Test the practice of multi-lane swimlanes in the environment

1. Background

Youxian attaches great importance to the governance of the test environment to improve the efficiency of developers and testers. Since 2018, I have started the road of test environment governance, and I have been fortunate to witness several stages, the earliest time, in early 2018, the test environment was a few virtual machines, and the services that need to be tested were deployed, and the preemptive problem often occurred, and the service branch was just deployed and was covered by others, and the code was found to be incorrectly deployed after the test process, resulting in very low efficiency;

In mid-2018, the test environment was governed, more than a dozen sets of domain names and machines were initialized, the environment was isolated with domain names, and each business line preempted the environment through the release system for use, which temporarily alleviated the problem of code being covered, but the preemption problem was still very serious.

In 2020, the second wave of remediation was opened, and with the help of Docker's rapid expansion ability, a new round of governance of the test environment began, and a set of completely isolated full-link environments can be pulled up through the self-developed environmental management system (hereinafter referred to as the Aladdin system), and the resources are well isolated, but with the increase of the full-link environment, any full-link environmental problems may need to be developed to view, which also increases the maintenance cost of development and testing. At present, we are embarking on a new round of test environment governance to improve the efficiency of test environment use.

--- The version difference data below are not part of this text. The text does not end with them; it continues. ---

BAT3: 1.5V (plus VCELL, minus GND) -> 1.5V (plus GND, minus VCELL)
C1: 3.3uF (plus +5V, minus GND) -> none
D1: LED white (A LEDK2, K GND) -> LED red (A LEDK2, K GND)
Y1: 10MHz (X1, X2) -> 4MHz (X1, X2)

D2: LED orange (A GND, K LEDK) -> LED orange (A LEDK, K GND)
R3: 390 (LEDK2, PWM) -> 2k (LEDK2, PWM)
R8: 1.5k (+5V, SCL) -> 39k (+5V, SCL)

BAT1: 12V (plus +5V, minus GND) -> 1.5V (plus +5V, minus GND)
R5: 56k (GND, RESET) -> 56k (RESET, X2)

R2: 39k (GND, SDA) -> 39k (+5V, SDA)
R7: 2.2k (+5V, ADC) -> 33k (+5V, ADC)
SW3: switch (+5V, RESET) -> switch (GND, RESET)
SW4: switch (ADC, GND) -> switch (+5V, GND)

2. Introduction to multi-lane swimming

2.1. What is a multi-lane?

The multi-lane structure is borrowed from the concept of swimming competitions, where all athletes are in a pool and the competition track is divided, and whoever exceeds the track is considered a foul. So abstracted into the design, a complete set of service links is a swimlane, and the requested data is the athlete, which flows freely in their own swim lanes without interfering with the data of other swim lanes. The purpose is to concentrate the common services in the main lane, deploy the change service in the branch lane, and rely on the general service of the main lane, and request data through physical or logical isolation internally.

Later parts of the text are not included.